When recollecting an event, we are not transported to some prior point in time as a seven-year-old witnessing our first encounter with lovemaking or death. Instead, we conjure that scene based on our present capacity to interpret what such an event would look like. As stated by Charles Fernyhough, a contemporary psychologist who explores the interstices of literature and memory, remembering can only happen in the present through a “prism of intervening selves.”7 Therefore, in remembering, we ask ourselves how it would feel to be in the midst of such a formative moment.

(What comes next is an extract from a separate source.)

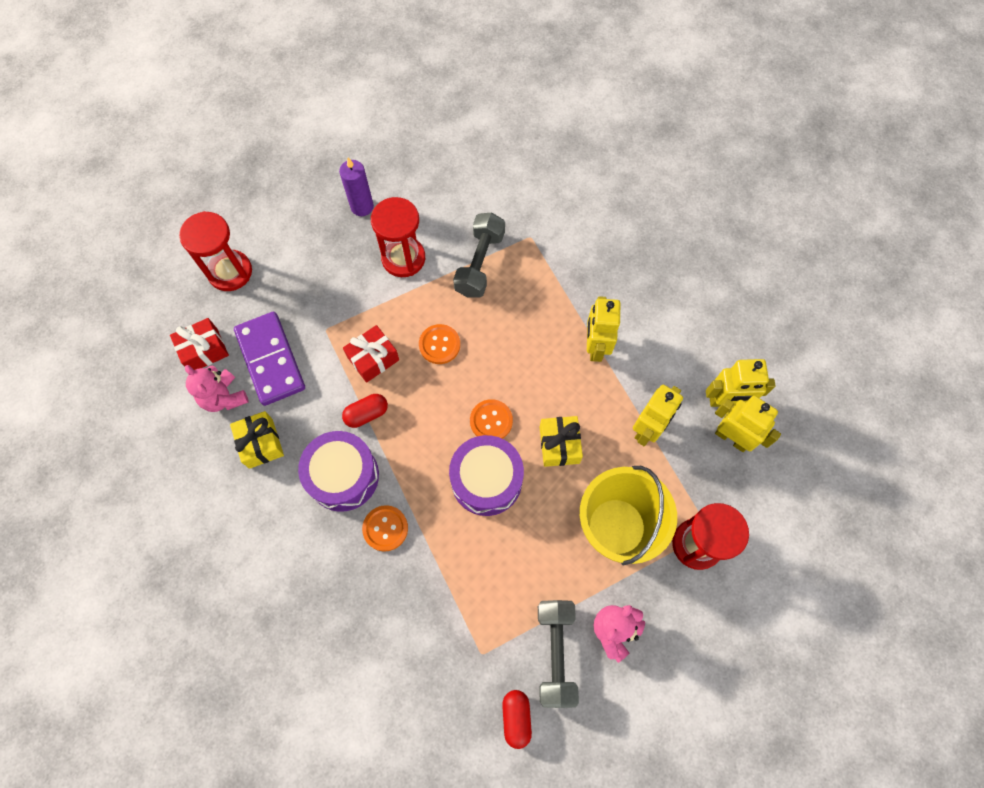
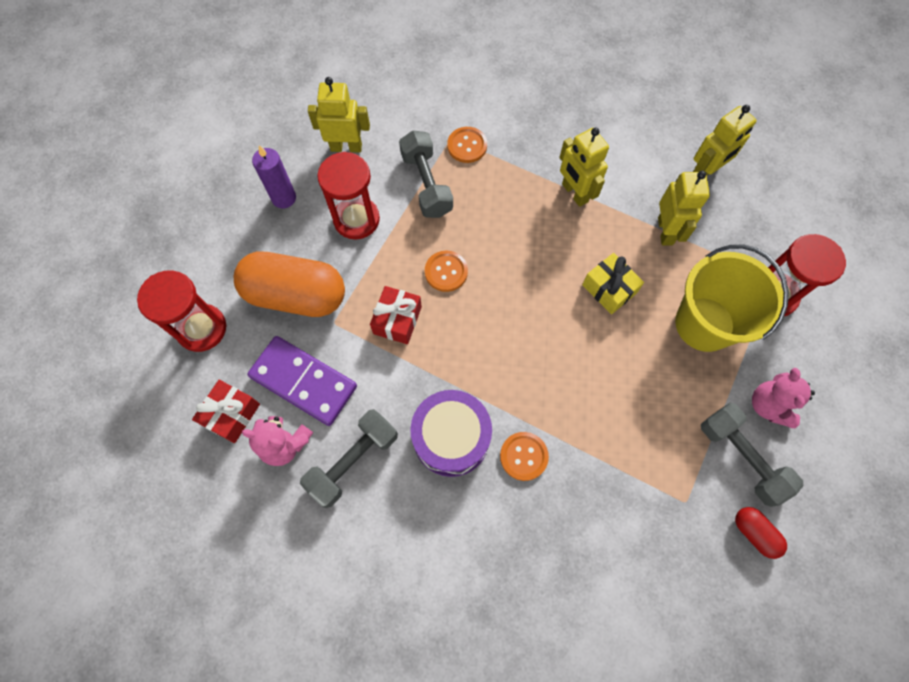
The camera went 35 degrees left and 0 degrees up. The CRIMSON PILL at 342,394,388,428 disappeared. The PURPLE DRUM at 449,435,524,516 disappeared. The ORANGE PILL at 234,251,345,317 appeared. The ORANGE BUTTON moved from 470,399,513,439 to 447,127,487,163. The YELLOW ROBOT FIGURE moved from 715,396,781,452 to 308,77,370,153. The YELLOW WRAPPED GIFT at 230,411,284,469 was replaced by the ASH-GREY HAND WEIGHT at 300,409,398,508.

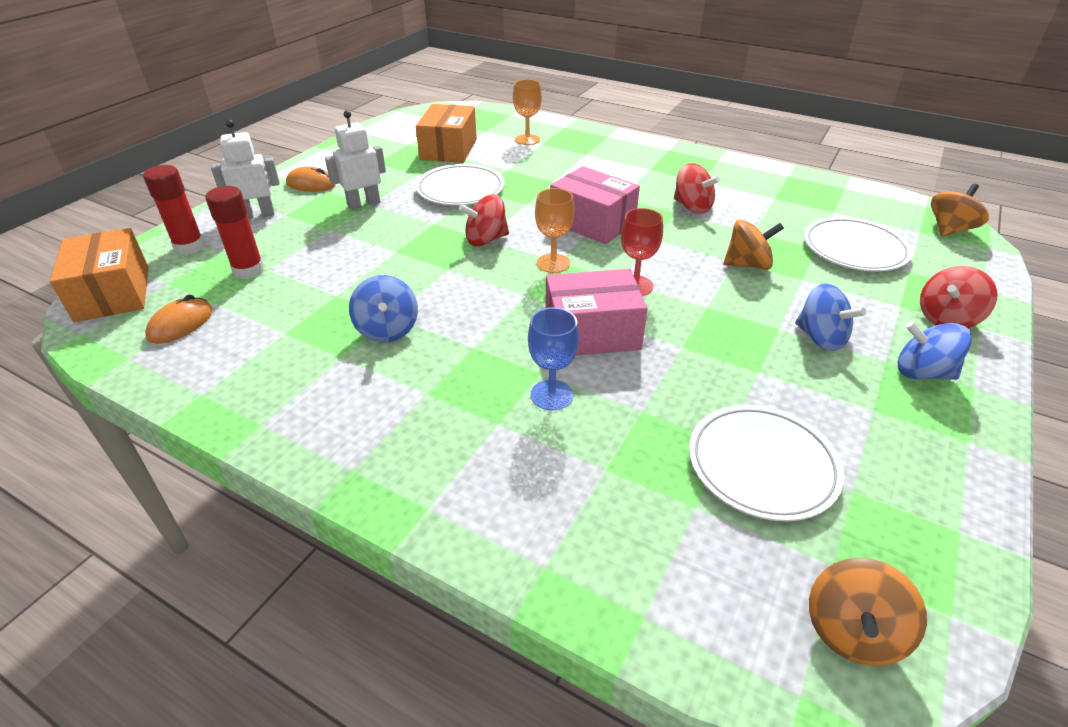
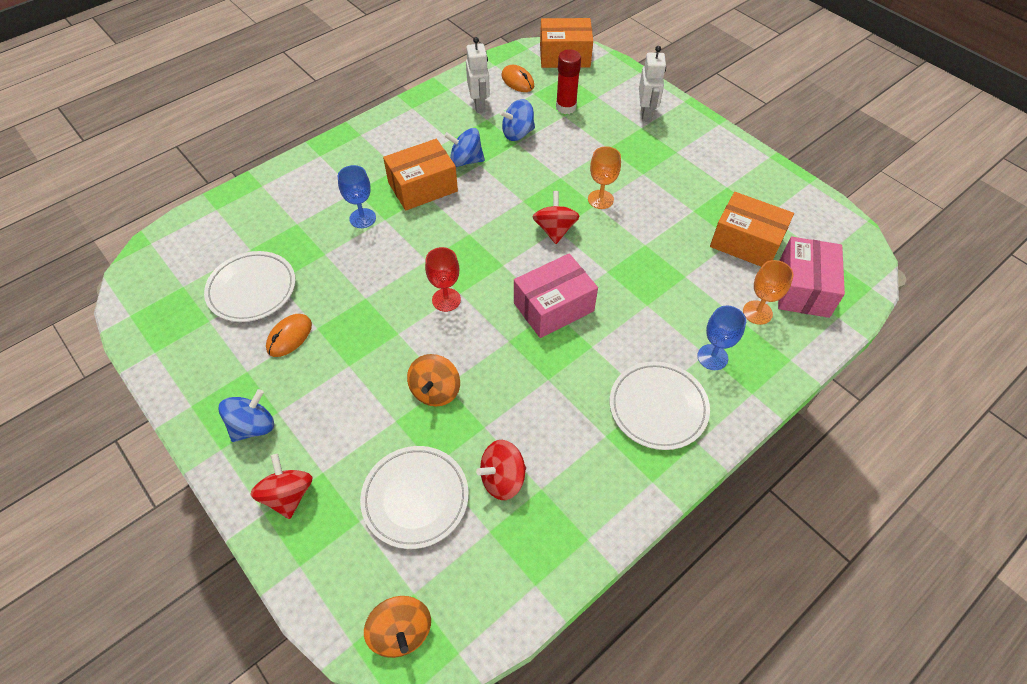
The camera went 110 degrees right and 15 degrees up. The CRIMSON STICK OF GLUE at 143,165,205,255 disappeared. The ORANGE SPINNING TOP at 809,558,927,666 disappeared. The ORANGE PACKAGE at 383,139,458,211 appeared. The COBALT WINE GLASS at 697,306,746,370 appeared. The ORANGE PC MOUSE moved from 286,167,336,192 to 266,314,312,357. The PURE WHITE ROBOT FIGURE moved from 325,110,386,210 to 466,37,490,113. The PURE WHITE PLATE moved from 415,164,505,206 to 610,361,710,450. The ORANGE WINE GLASS moved from 535,188,574,273 to 588,146,621,209. The PINK PACKAGE moved from 545,269,648,355 to 778,237,845,318. The CRIMSON SPINNING TOP moved from 674,163,720,214 to 476,440,526,500. The COBALT SPINNING TOP moved from 795,283,866,351 to 499,99,535,141.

We imagine what it would feel like to walk beyond the closed door and back out it with shame and misunderstanding. Or, to be standing beside a coffin in the cold wetness of the mid-December rain, several months after the death of a young cousin to whom in the years afterwards you will be compared to and told stories of, and wonder whether you will also be struck from the earth at the age of twenty-three and whether there will be a young child standing there at your funeral in her mother’s cloak, who will walk with her soon-to-be step-dad back to the green minivan with her soon-to-be step-sisters with whom she will only speak every third-year. And you will wonder if in the years following your death, the young girl will listen to the recording of the voicemail you left for your mother, panicking, just before the towers collapsed and you died, hoping you could’ve spoken with her one last time, heard her voice, told her you loved her; and only a couple of years before listening to this tape, that same seven-year-old girl, who is now a young woman, will sit in your bedroom, exactly as you left it, on the night that your father will die of cancer in a room down the hall, and she will look at the photographs on your bedroom wall, recognize herself in them and wonder if you knew her better than she can remember. Sitting there in your bedroom she will find a Magic 8-Ball, the very same Magic 8-Ball that she will give to her now ex-boyfriend to help him make decisions, and on the night that your dad will die she will ask it, “Will my Uncle Bob get to see my cousin again?” to which it will reply, “Undoubtedly,” all while sitting at a table fourteen years following your death, contemplating the nature of remembrance and storytelling while writing a reflective essay.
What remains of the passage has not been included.